# How far along should I be?



## havehope

Going on 4 months in seperation with my wife. I have been going to IC for 12 sessions, 1 every week. I'm wondering how far along I should be. We have been working on my trust issues, jealousy, and anger. Part of my sessions are about myself and the other part is about the marriage, what has happened between my wife and I during the week, what things I can do different when her and I talk, and just what I can do to get closer to her. I feel better about myself in all areas except with my wife. I have a 100% better relationship with my kids and that makes me very happy. I no longer have angry outbusts.

My question is where should I be at in counseling. I feel like things either should be progressing along faster with my wife than what they are or I should be moving along on my own. I still have alot of bad days where I'm depressed and thinking about her all day. My therapist says I am alot better than when I started and that he sees alot of good signs coming from her. He has been saying all along that he would like to get her in for a session to get her view on things and then hopefully to start MC after that with the two of us but he says he doesn't think the time is right yet.

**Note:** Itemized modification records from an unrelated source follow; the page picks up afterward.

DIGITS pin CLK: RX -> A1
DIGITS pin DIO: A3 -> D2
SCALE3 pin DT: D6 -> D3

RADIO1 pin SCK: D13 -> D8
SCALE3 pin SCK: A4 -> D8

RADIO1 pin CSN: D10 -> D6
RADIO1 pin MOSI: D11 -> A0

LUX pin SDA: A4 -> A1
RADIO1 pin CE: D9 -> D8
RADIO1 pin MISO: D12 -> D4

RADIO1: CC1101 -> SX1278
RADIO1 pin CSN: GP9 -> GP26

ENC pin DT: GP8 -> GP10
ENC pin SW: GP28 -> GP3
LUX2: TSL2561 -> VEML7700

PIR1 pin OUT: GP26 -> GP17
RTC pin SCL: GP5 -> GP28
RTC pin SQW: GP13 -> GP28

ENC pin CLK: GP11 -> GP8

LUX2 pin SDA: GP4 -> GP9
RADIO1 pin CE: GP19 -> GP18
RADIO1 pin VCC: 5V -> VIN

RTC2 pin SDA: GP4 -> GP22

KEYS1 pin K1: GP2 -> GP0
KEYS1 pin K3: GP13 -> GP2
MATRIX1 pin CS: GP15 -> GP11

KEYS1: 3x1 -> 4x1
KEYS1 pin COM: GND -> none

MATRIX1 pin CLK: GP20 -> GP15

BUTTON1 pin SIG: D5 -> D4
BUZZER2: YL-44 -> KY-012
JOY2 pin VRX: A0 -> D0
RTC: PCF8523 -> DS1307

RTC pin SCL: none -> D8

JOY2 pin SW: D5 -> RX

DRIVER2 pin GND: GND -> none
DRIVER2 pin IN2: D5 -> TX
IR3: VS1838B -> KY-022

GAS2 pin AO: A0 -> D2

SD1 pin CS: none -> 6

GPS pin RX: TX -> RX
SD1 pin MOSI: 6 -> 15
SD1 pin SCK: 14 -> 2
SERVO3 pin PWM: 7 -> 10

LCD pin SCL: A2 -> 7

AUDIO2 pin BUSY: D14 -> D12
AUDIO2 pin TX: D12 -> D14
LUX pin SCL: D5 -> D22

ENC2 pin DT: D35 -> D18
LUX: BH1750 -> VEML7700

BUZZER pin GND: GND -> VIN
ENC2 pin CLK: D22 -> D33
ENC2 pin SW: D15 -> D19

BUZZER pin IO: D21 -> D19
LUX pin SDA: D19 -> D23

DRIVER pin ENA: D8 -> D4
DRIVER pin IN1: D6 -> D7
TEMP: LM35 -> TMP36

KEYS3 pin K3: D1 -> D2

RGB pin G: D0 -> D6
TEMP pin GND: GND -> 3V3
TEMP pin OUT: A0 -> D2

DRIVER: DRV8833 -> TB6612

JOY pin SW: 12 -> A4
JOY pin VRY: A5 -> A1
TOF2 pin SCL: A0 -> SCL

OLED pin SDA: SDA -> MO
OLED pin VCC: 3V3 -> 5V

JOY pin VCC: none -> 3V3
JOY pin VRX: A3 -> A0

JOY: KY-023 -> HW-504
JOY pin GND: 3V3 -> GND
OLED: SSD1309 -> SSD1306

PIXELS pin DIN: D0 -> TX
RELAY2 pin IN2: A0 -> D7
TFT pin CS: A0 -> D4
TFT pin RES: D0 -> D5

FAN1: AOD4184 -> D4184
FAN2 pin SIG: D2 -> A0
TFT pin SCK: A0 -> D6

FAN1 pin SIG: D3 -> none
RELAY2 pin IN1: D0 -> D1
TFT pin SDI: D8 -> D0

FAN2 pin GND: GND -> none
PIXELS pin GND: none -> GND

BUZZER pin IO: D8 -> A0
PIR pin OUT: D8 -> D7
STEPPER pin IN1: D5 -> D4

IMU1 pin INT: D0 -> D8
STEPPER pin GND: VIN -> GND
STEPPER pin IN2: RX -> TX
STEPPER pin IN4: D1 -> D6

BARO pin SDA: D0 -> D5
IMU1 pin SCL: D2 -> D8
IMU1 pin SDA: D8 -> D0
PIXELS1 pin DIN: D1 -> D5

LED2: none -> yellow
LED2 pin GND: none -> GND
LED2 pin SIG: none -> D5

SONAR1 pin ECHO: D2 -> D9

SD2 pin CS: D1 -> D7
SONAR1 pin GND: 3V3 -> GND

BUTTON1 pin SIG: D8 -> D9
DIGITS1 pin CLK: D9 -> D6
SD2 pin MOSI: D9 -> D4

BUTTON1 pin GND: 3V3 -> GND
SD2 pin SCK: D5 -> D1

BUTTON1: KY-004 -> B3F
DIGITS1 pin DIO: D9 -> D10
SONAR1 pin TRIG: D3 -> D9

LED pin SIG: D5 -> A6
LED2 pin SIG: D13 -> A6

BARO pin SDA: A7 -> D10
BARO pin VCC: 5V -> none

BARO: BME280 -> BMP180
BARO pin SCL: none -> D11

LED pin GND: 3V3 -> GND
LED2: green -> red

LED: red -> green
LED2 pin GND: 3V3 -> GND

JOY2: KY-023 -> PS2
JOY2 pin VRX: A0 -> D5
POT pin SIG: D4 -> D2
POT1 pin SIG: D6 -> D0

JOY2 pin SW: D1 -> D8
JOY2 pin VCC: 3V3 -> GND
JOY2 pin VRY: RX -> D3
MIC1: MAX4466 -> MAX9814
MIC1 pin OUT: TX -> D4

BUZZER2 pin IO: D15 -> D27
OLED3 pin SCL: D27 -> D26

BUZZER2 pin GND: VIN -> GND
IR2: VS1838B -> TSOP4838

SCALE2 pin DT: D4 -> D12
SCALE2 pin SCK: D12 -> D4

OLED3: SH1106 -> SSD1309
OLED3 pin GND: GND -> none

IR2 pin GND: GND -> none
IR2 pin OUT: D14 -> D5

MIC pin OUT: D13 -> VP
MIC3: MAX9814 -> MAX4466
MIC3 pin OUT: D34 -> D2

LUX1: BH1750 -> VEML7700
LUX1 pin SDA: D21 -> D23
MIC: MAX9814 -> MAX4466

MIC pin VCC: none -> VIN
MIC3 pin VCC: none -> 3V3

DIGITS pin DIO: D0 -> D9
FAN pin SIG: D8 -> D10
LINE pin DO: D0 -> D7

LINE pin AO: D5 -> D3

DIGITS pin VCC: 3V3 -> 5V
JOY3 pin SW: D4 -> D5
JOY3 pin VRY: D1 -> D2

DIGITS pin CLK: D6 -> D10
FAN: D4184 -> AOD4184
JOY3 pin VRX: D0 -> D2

With the issues I have with trusting people I'm wondering if the therapist is just stringing me along for my payment of if this is how long it takes. I should say I feel better when I go for a session and look forward to going and feel comfortable with him. I just feel like I'm spinning my wheels. Am I not being patient enough? He says he likes to see things go slowly and things climbing at a steady climb without many setbacks just as how they are going. Does anybody have any advice on how long I can expect this process to take?


----------



## Blanca

It sounds like you are doing really well and have found a great counselor. Its really hard to heal from trauma in a marriage and it can take years. Give yourself some time. The most important part of going to counseling is you don't shut all those feelings, bottle it up, and then explode later. It's really great that you've found a counselor you can talk to- that is the most important part of counseling. 

And if you haven't already, don't be afraid to keep doing research on your own and look into other methods or ideas that might help you heal. You can bring it up and discuss it with your counselor. It just takes time so hang in there.


----------



## bs193

I agree it sounds like you are doing as well as one could from IC. Keep working on you and as Blanca stated, do your own research such as looking into some self help books.

There is only so much you can do for your marriage through IC. You can work on you but I found it difficult, if not impossible, to work on the relationship....its just too one sided. Although I agree with bringing her into some sessions for YOUR benefit, I would consider a separate therapist for MC.


----------



## havehope

I agree with finding another counselor for MC and would be more than willing to do so.The problem is she so far has no interest in going. My IC has been talking about getting her to come in to get her perspective on things and then to try and get her back for a session with me and start MC. He thinks things are going well between us from what I tell him, lot of communication (not about relationship) no big fights, but I'm worried things aren't getting better if we don't talk about our problems. I'm also worried my therapist is telling me what I want to hear to keep me coming back, then again I have a hard time with trust.


----------